27-year-old female, a senior executive working for an IT major in the city has been complaining of fatigue for over 3 months. She has recently gained weight and has trouble sleeping. She also complains of numbness and burning sensation in her hands and feet for close to 3 months now. She has no past history of Diabetes or hypertension.

On examination:

Height: 165cms, Weight: 82 Kgs. BMI: 32Kg/m2. BP: 156/90 mm Hg. Pulse: 88 bpm, regular. Systemic examination was unremarkable.

Lab Data are as follows:

  1. Total cholesterol: 230 mg/dL
  2. HDL: 28 mg/dL
  3. LDL: 152 mg/dL
  4. Triglycerides: 200 mg/dL
  5. Glucose (fasting): 120 mg/dL
  6. Thyroid stimulating hormone (TSH): 4.23mcIU/ml.

The patient was diagnosed with metabolic syndrome. The patient was counseled and explained that she has all the signs of metabolic syndrome and high risk for diabetes mellitus and hypertension. The patient was started on life style modification, diet modification. She has been advised to monitor her Blood pressures & Blood sugars on a regular basis and to review with the Physician after 2 months.

Discussion:

The condition has been escalating over the years due to marked shift and change in life style caused by urbanization, rapid economic growth, and dietary habits. Increasing prevalence of metabolic syndrome has been reported in urban children and young adults, particularly in young women. Adiposity is the most important correlate of metabolic syndrome. Diet rich in saturated, trans fatty acids & lack of Physical activity increase the deposition of intraabdominal fat & adiposity. Frequent night shifts, sleep disturbances result in hormonal imbalances that result in hyperinsulinemia and insulin resistance. The condition is associated with chronic low-grade inflammation and high levels of pro-coagulant factors that directly promote the development of Atherosclerotic cardiovascular diseases (ASCVD). Ex; Heart attacks, Stroke.
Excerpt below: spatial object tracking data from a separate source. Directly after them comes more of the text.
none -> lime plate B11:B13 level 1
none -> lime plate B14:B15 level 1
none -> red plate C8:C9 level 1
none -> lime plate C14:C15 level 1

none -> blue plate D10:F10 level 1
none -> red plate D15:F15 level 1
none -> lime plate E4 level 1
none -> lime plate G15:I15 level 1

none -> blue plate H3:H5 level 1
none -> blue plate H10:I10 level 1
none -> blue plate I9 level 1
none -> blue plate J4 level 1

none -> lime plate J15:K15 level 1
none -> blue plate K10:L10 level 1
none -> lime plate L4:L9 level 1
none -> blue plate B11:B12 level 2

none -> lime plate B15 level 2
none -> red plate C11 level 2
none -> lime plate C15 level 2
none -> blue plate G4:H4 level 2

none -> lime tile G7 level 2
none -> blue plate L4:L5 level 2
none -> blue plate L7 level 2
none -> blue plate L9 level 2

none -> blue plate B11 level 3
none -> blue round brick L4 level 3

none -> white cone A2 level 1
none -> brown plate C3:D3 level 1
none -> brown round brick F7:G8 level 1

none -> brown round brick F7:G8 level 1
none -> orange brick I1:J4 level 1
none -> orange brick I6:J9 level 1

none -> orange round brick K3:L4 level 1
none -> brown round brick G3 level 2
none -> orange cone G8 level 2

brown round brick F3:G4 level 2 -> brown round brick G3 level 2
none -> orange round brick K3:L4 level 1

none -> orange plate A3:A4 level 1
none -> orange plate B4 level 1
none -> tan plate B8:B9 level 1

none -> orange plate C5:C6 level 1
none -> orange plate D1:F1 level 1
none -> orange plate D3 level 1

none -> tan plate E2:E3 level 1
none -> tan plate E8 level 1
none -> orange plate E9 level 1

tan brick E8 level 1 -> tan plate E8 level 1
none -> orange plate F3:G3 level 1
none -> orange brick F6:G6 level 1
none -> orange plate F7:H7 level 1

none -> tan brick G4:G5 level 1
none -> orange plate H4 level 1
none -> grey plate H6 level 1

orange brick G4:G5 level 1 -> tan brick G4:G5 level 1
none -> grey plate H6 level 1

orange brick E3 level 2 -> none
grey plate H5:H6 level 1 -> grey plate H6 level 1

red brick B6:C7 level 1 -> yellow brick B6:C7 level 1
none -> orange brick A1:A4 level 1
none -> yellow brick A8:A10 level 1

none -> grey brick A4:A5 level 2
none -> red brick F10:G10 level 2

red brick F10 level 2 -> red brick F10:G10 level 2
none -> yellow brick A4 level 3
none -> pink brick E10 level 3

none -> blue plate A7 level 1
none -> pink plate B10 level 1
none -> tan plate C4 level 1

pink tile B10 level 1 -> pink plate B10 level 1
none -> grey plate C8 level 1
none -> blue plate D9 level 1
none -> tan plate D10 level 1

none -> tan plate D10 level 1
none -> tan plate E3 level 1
Metabolic syndrome rarely manifests clinically in the absence of obesity and physical inactivity.

Consequently, the key emphasis in management of the metabolic syndrome is to mitigate modifiable risk factors (i.e., obesity, physical inactivity, smoking, and atherogenic diet) through lifestyle changes. However, if the absolute risk is high drug therapy has to be considered.

Increasing physical activity assists in weight reduction has beneficial effects on metabolic risk factors, and reduces overall ASCVD risk. Current recommendations call for at least 30 minutes of moderate-intensity exercise (e.g., brisk walking) on most, and preferably all, days of the week.

For high-risk patients (e.g., those with recent acute coronary syndromes or recent revascularization), physical activity should be performed under medical supervision.

Beyond weight control and reduction of total calories, the diet should be low in saturated fats, transfats, cholesterol, sodium, and simple sugars. In addition, there should be ample intake of fruits, vegetables, and whole grains; fish intake should be encouraged, with recognition of concerns about the mercury content of some fish.

For patients, whose risk factors are not reduced adequately by lifestyle changes, pharmacologic interventions to control their blood pressure and lipid levels are indicated.